Les distributions équipondérées montrent qu’environ 80 % des titres composant l’indice TSX ont affiché des rendements positifs cette année (graphique 10), ce qui contraste vivement avec le S&P 500, où les gains demeurent concentrés dans les Sept magnifiques. Cette concentration – jumelée à la contre‑performance des actions américaines en général – peut expliquer en partie pourquoi les investisseurs se tournent de plus en plus vers les actions canadiennes, qui offrent à la fois une diversification et une participation sectorielle plus équilibrée.


Nous nous attendons toujours à ce que le TSX fasse mieux que le S&P 500 cette année et l’an prochain.

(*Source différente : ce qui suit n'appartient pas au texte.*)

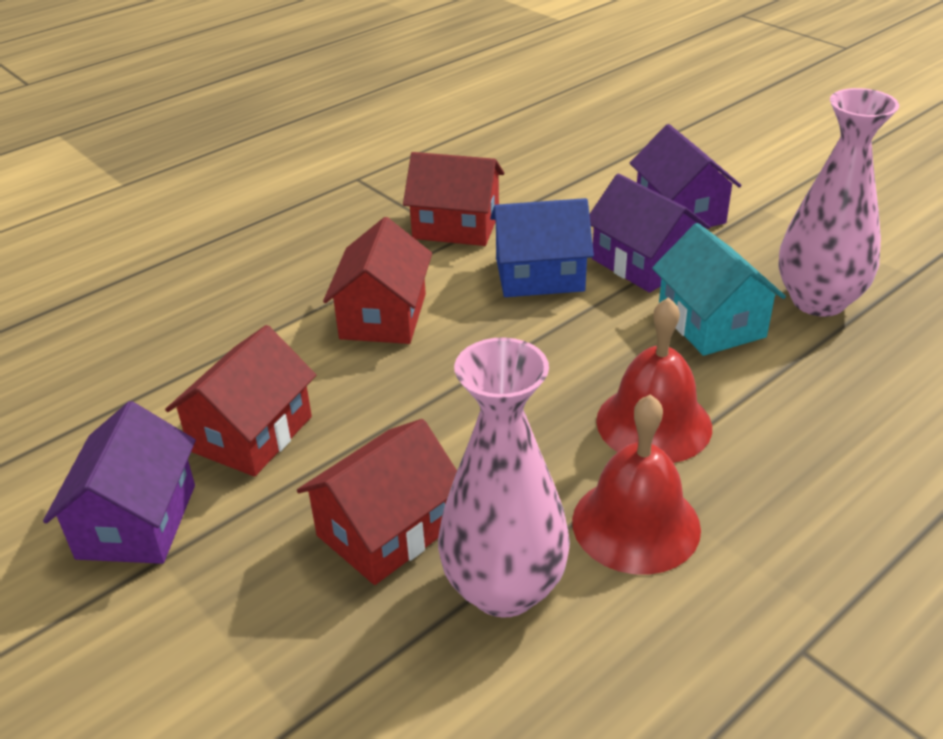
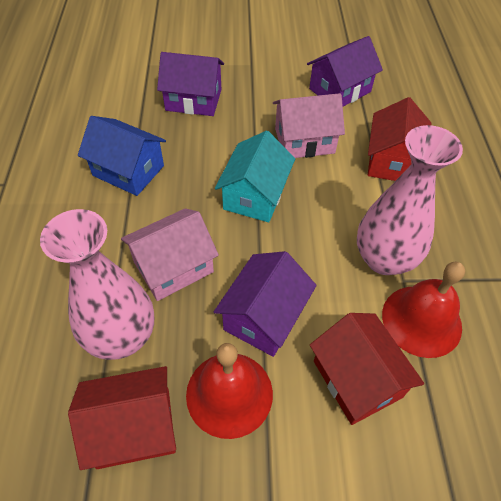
pink house: 0 -> 2
red house: 4 -> 3

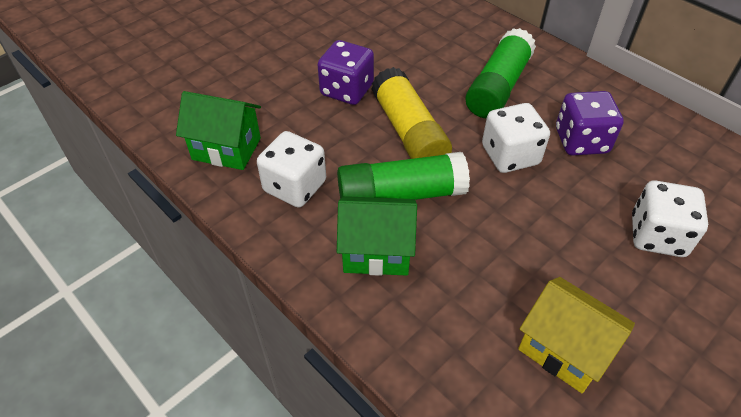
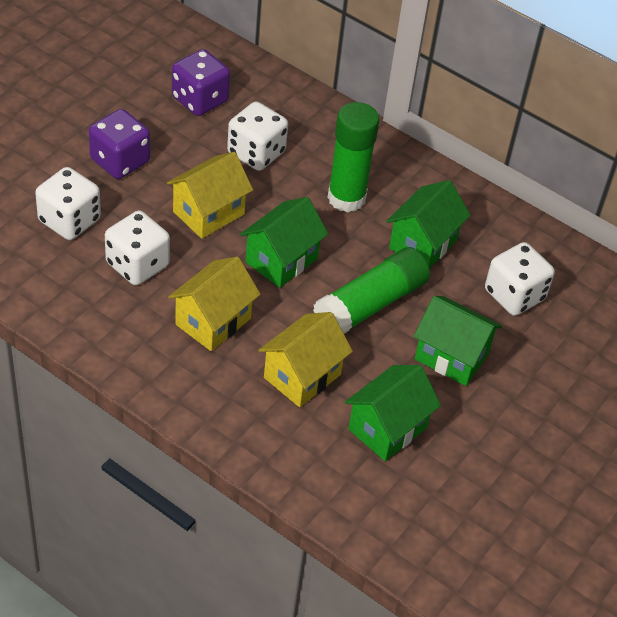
green house: 2 -> 4
white dice: 3 -> 4
yellow glue stick: 1 -> 0
yellow house: 1 -> 3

Les facteurs stimulant le rendement des actions canadiennes sont plus diversifiés, les secteurs liés aux produits de base ont un effet favorable, et les perspectives financières se stabilisent à mesure que la pression associée au cycle de renouvellement des prêts hypothécaires diminue. Bien que le coût d’opportunité de la sous‑pondération en actions américaines ait historiquement été élevé, la surperformance des marchés mondiaux cette année – et le risque accru de concentration dans le S&P 500 – devrait favoriser une nouvelle répartition globale des actifs désavantageant les actions américaines et avantageant en partie les actions canadiennes. Ce changement pourrait avoir des effets d’entraînement sur les valorisations. Nous nous attendons à ce que les multiples de valorisation américains diminuent légèrement au cours de la prochaine année et à ce que les actions canadiennes profitent des entrées de capitaux.


NOTE AUX LECTEURS : Pour respecter l’usage recommandé par l’Office québécois de la langue française, nous employons dans les textes, les graphiques et les tableaux les symboles k, M et G pour désigner respectivement les milliers, les millions et les milliards. MISE EN GARDE : Ce document s’appuie sur des informations publiques, obtenues de sources jugées fiables. Le Mouvement Desjardins ne garantit d’aucune manière que ces informations sont exactes ou complètes. Ce document est communiqué à titre informatif uniquement et ne constitue pas une offre ou une sollicitation d’achat ou de vente. En aucun cas, il ne peut être considéré comme un engagement du Mouvement Desjardins et celui-ci n’est pas responsable des conséquences d’une quelconque décision prise à partir des renseignements contenus dans le présent document. Les prix et les taux présentés sont indicatifs seulement parce qu’ils peuvent varier en tout temps, en fonction des conditions de marché. Les rendements passés ne garantissent pas les performances futures, et les Études économiques du Mouvement Desjardins n’assument aucune prestation de conseil en matière d’investissement. Les opinions et les prévisions figurant dans le document sont, sauf indication contraire, celles des auteurs et ne représentent pas la position officielle du Mouvement Desjardins.